10 diciembre 2007

La juventud dorada, muchachos y muchachas, se convierte en polvo...

“De modo que me fusilarán”, pensaba Rubashov, mientras seguía con un parpadeo el movimiento del dedo gordo del pie, que sobresalía verticalmente en el extremo del camastro. Se sentía tibio, seguro y muy fatigado; y no se habría opuesto a tener que ir así, con esa somnolencia, hacia la muerte, si sólo lo dejaban permanecer acostado bajo la frazada caliente.
“De manera que te fusilarán”, se decía a sí mismo. Al mover lentamente los dedos del pie dentro del calcetín, recordó un verso en el que se comparaban los pies de Cristo con una corza blanca dentro de un matorral. Limpió los lentes en la manga con el gesto familiar a sus amigos. En el calor de la cama se sentía casi perfectamente feliz, y no temía más que una cosa: tener que levantarse y moverse. “De modo que serás destruido”, se dijo a sí mismo a media voz, y encendió otro cigarrillo, aunque no le quedaban más que tres. Los primeros cigarrillos le causaban a veces en el estómago vacío una ligera sensación de embriaguez; se encontraba ya en ese peculiar estado de excitación que le era tan familiar como consecuencia de sus anteriores experiencias en la proximidad de la muerte. Se daba cuenta, al mismo tiempo, que ese estado era censurable y, desde cierto punto de vista, inadmisible, pero en aquel momento no sentía inclinación alguna a colocarse en ese punto de vista. En lugar de ello, se dedicaba a observar el movimiento de sus dedos dentro del calcetín, y sonreía. Una cálida ola de simpatía por su propio cuerpo, que de ordinario no le producía atracción alguna, lo invadía, y el sentimiento de su propia aniquilación lo llenaba de una autopiedad deliciosa.

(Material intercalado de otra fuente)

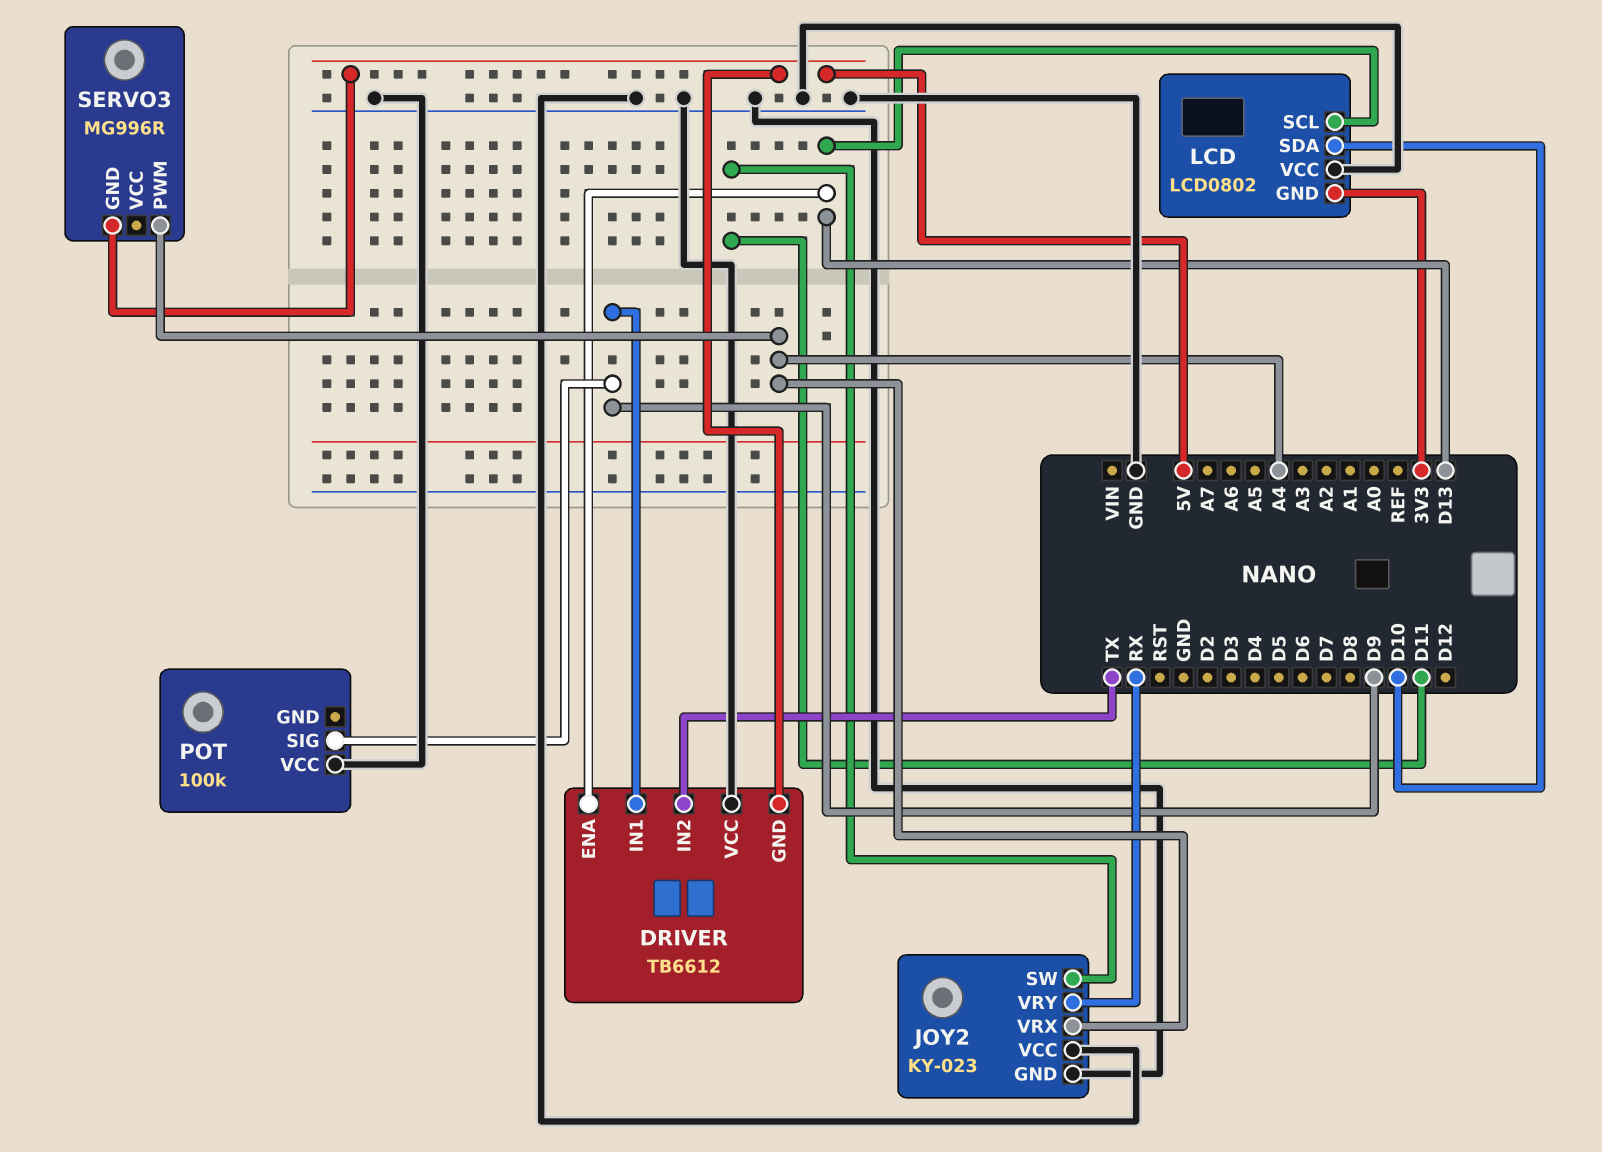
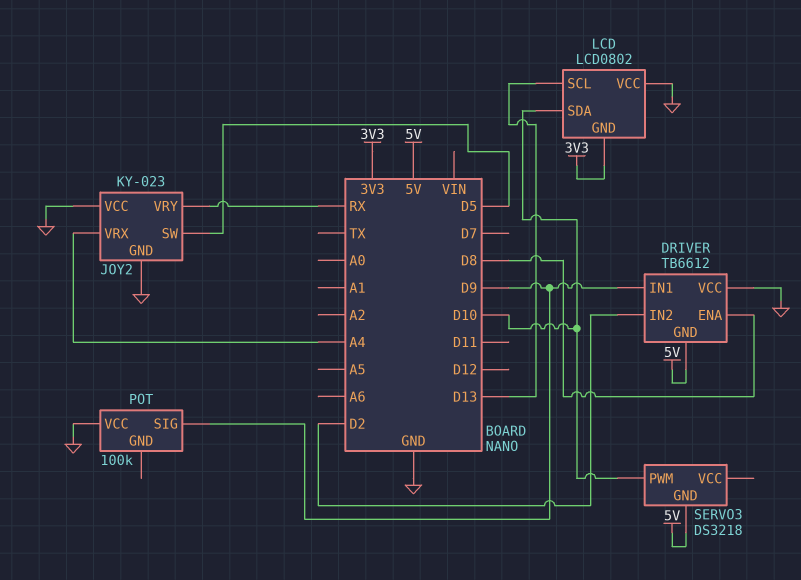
DRIVER pin ENA: D13 -> D8
DRIVER pin IN2: TX -> D2
JOY2 pin SW: D11 -> D5
SERVO3: MG996R -> DS3218
SERVO3 pin PWM: A4 -> D10

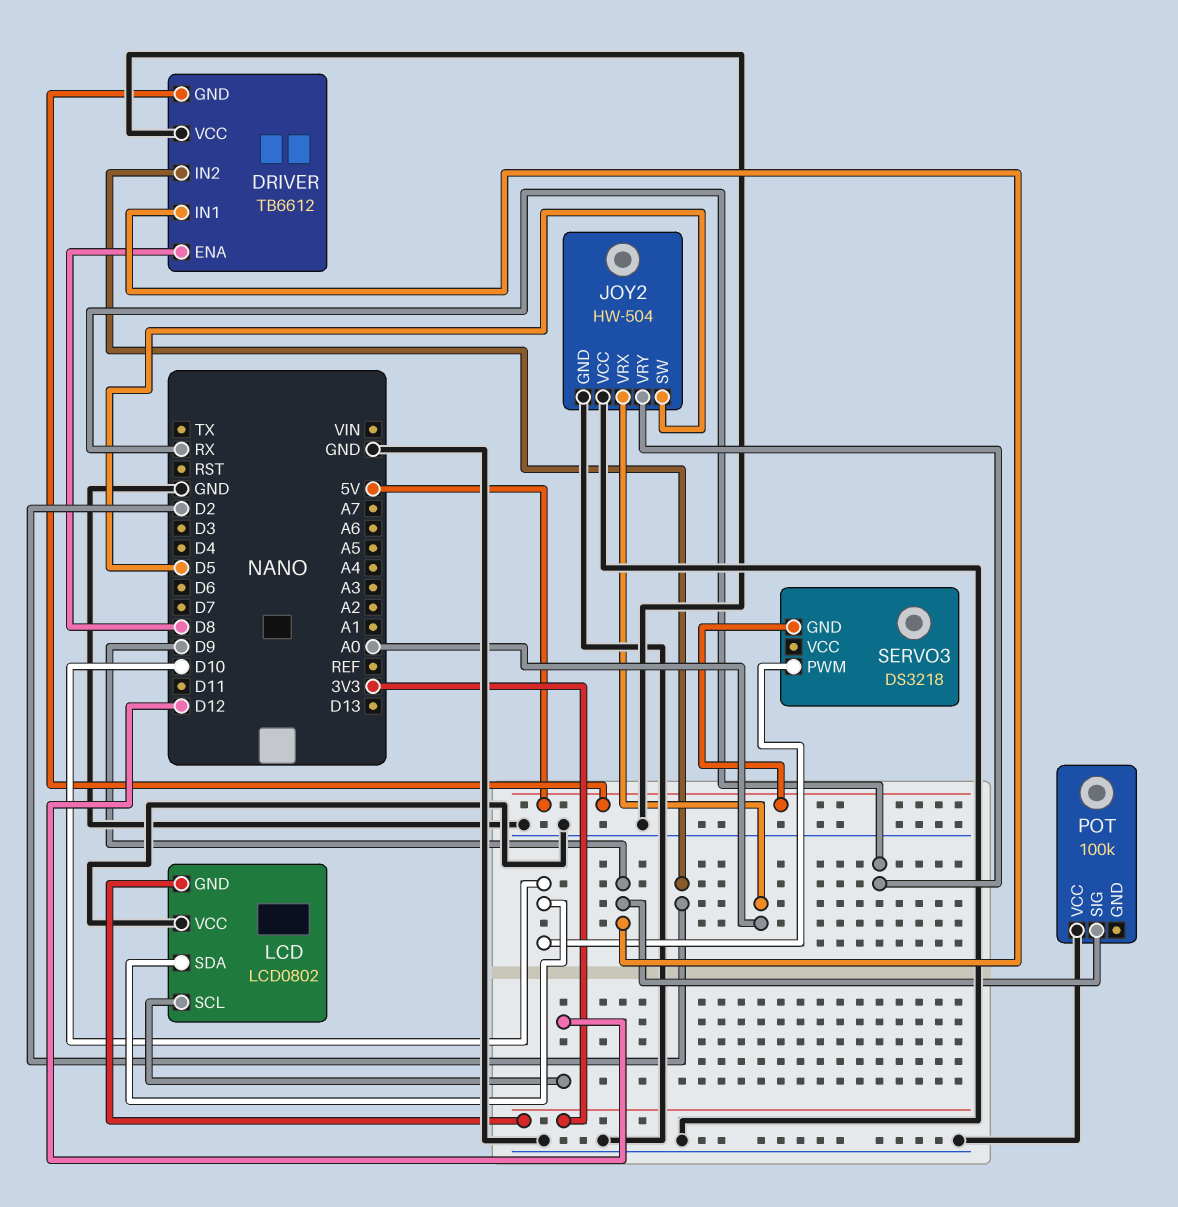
JOY2: KY-023 -> HW-504
JOY2 pin VRX: A4 -> A0
LCD pin SCL: D13 -> D12

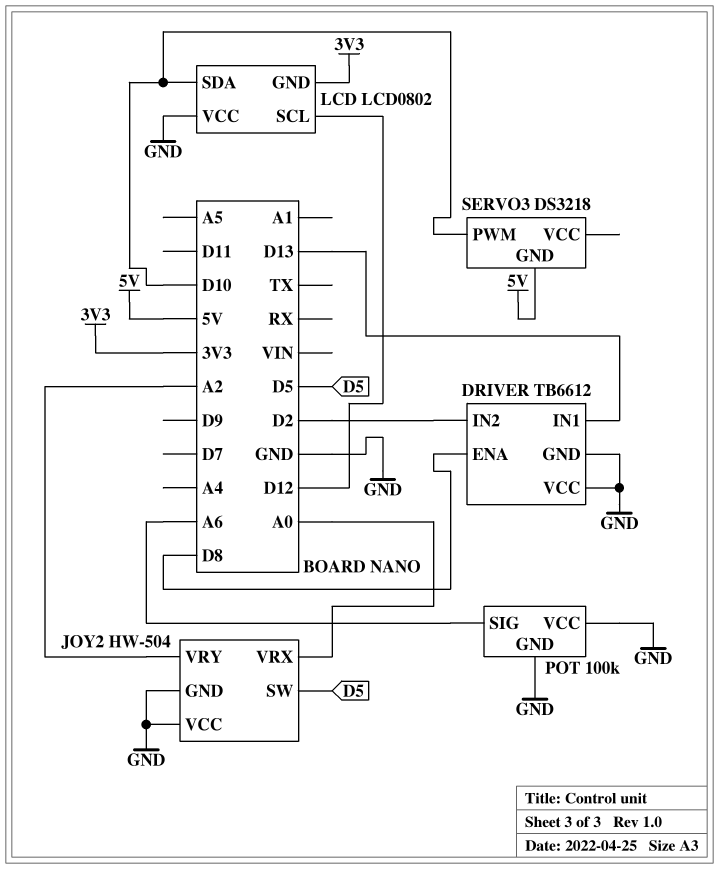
DRIVER pin GND: 5V -> GND
DRIVER pin IN1: D9 -> D13
JOY2 pin VRY: RX -> A2
POT pin GND: none -> GND
POT pin SIG: D9 -> A6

“La vieja guardia ha muerto -se decía a sí mismo-; somos los últimos y vamos a ser destruídos”. “La juventud dorada, muchachos y muchachas, se convierte en polvo, igual que los deshollinadores”. Procuraba recordar la melodía de la canción, pero sólo la letra acudíale a la memoria. “La vieja guardia ha muerto”, se repetía, y trataba de recordar sus caras, pero únicamente unas pocas acudían al recuerdo. Del primer presidente de la Internacional, que había sido ejecutado como traidor, sólo podía recordar un trozo de su chaleco a cuadros, estirado por un vientre abultado. Nunca llevaba tiradores, sino un cinturón de cuero. El segundo primer ministro del Estado Revolucionario, también ejecutado, se mordía las uñas en los momentos de peligro... “La historia te rehabilitará”, pensaba Rubashov, sin particular convicción. ¿Qué sabe la historia de comerse las uñas? Seguía fumando y pensando en los muertos, y en las humillaciones que habían precedido a su muerte. Pero, a pesar de eso, no podía llegar a odiar al Número Uno como debiera. Con frecuencia miraba el grabado en colores que colgaba sobre su cama, y procuraba excitar el odio contra la persona allí representada, a la que habían dado muchos nombres, de los cuales solamente había prevalecido el de Número Uno. El horror que emanaba de él consistía, sobre todo, en la posibilidad de que tuviese razón, y de que todos aquellos a quienes había mandado ejecutar tuviesen que admitir, ya con la bala que había de matarlos tocándoles la nuca, que su condena era justa. No existía ninguna certidumbre; únicamente la apelación a ese oráculo burlón llamado Historia, que daba su sentencia cuando el apelante se ha convertido en polvo.
Rubashov tenía la impresión de que lo estaban espiando a través de la mirilla, y, aun sin mirar, se daba cuenta de que una pupila pegada al agujero estaba atisbando la celda; a los pocos momentos la llave rechinó en la pesada cerradura, tardando algún tiempo en abrirse la puerta. El carcelero, un viejo en zapatillas, se asomó:
-¿Por qué no se ha levantado? -preguntó.
-Estoy enfermo -dijo Rubashov.
-¿Qué le pasa? El doctor no lo puede ver antes de mañana.
-Dolor de muelas -dijo Rubashov.
-Conque dolor de muelas, ¿eh? -repuso el carcelero, y salió rápidamente, cerrando la puerta con violencia.